In both experiments, no consistent attachment of particles or biofilms was observed on samples collected from the obvert (top) position of the pipe wall. Therefore, only samples from the invert (bottom) positions across the three longitudinal pipe loop locations (inlet, midpoint and outlet) were analyzed. Previous research suggests that particle attachment at the obvert is limited in the absence of any biofilms.23 However, the lack of uniform biofilm growth around the pipe circumference remains unclear and is discussed further in the experimental limitations section.

A key consideration in interpreting the microscopy images from the no-biofilm experiment is that some samples initially showed visible loose particles on their surface upon extraction, which were also found on bulk water samples from the flushing step F1 (Fig. S6). These particles were removed during the sample washing step, which employed a gentle stream of deionized (DI) water. Consequently, these loosely attached particles are not present in the final microscopy images.

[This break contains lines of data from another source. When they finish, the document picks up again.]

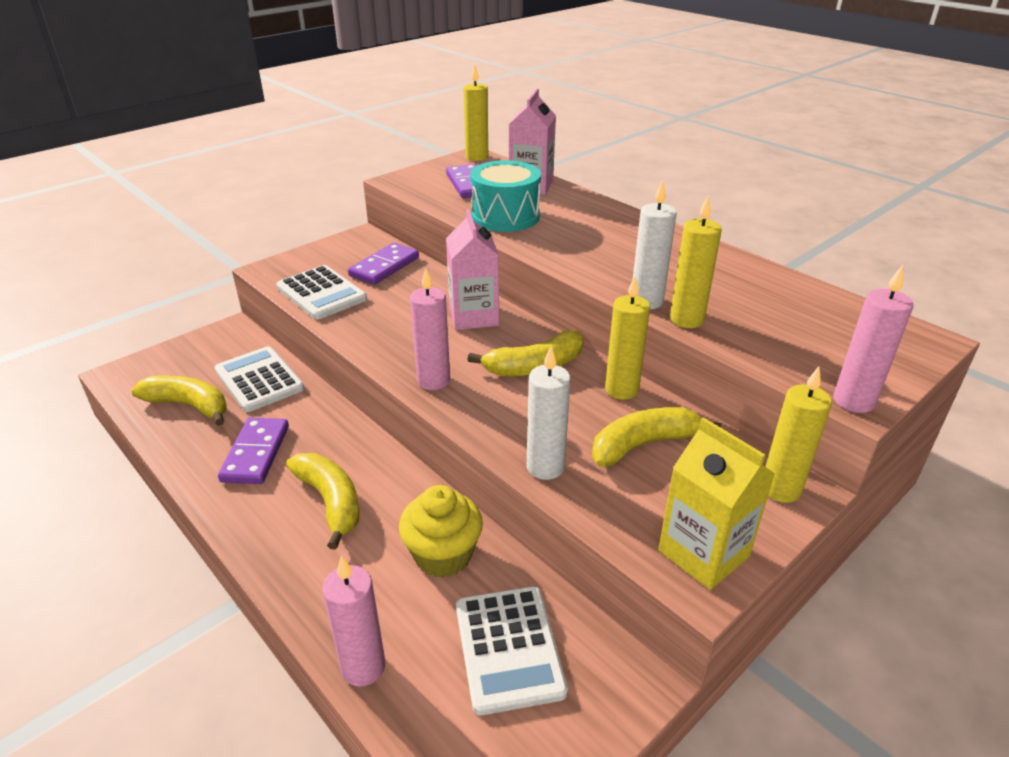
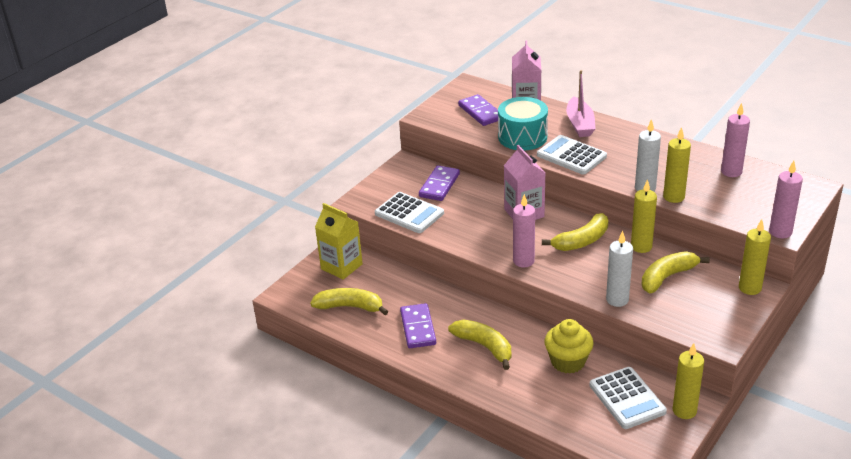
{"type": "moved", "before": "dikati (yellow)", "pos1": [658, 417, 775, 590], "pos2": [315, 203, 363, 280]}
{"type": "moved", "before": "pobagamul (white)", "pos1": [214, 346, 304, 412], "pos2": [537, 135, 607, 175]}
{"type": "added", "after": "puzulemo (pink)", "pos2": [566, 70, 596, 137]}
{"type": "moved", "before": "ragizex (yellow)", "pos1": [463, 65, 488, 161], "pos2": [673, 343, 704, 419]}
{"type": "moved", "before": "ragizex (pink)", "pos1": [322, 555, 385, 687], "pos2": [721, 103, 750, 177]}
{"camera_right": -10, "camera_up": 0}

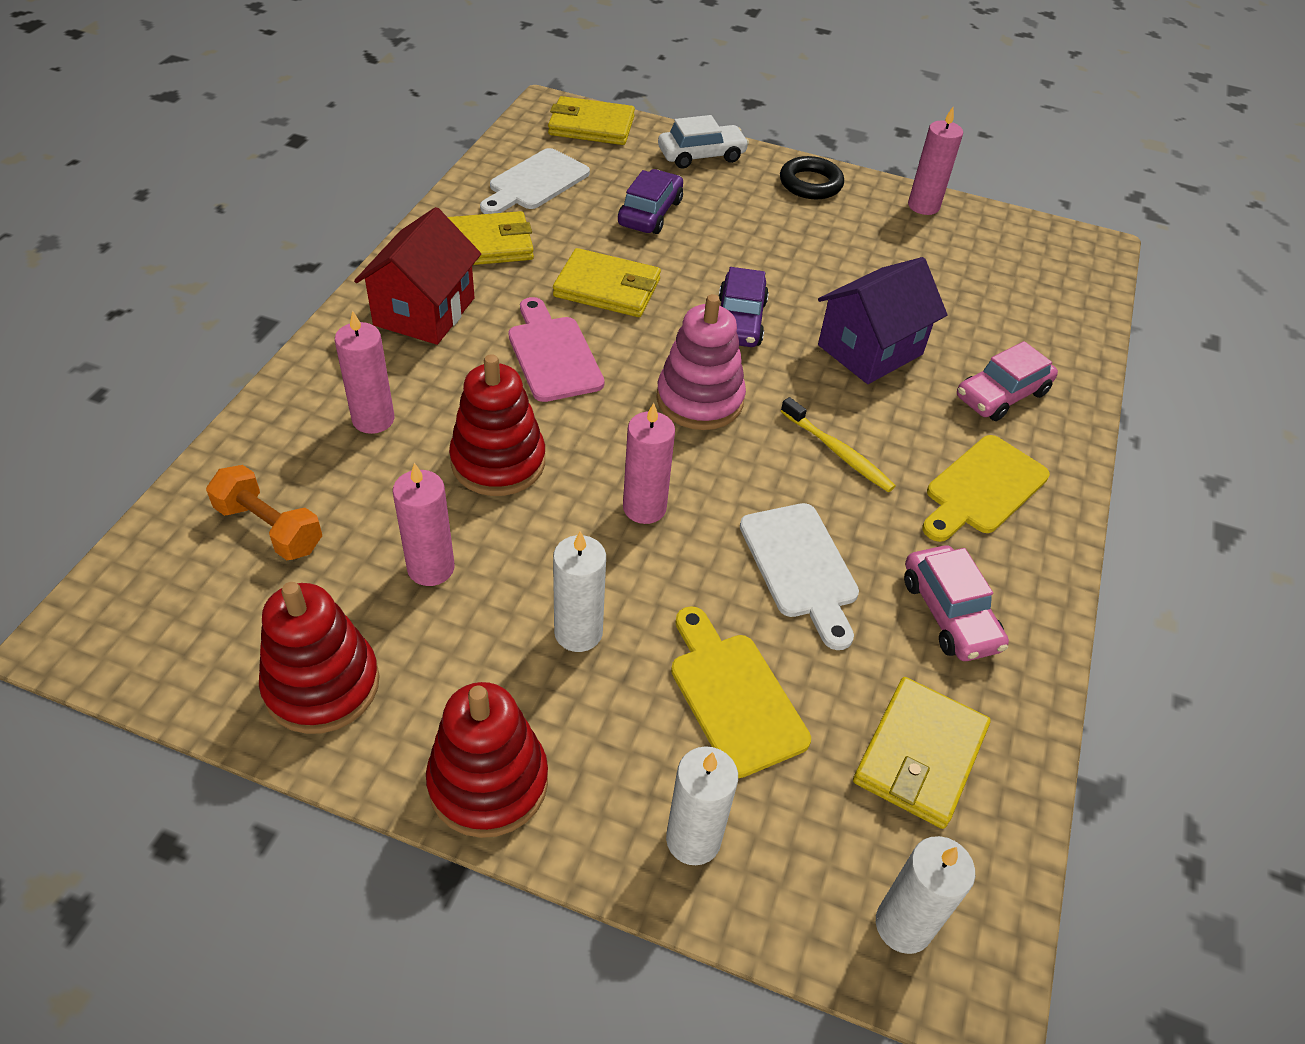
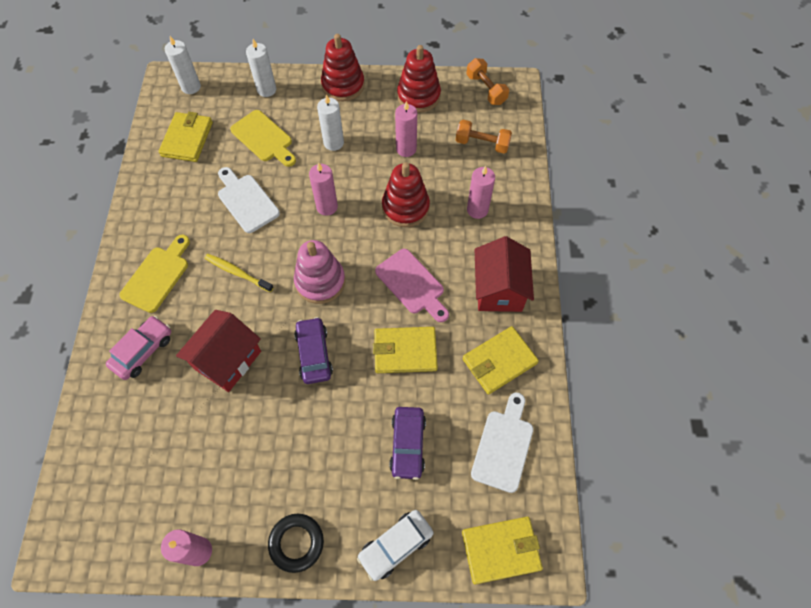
{"type": "recoloured", "before": "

Pipe wall conditions prior to particle addition. Fig. 3 presents microscopy images of pipe wall samples collected before particle addition in both the no-biofilm and biofilm experiments. Samples were obtained from the invert pipe position at the inlet, midpoint, and outlet of the pipe loop and imaged at 100× (Fig. 3a–f) and 400× (Fig. 3g–l) magnifications.
image file: d5ew00913h-f3.tif
Fig. 3 Microscopy images of pipe wall samples collected from the biofilm and no-biofilm experiments before the particle injection phase, from the invert position of the pipes at the inlet, middle, and outlet pipe loop locations, at magnifications of 100× and 400×. Biofilm images (DNA-labelled in green) were overlayed on top of brightfield images that show the pipe wall surface in blue.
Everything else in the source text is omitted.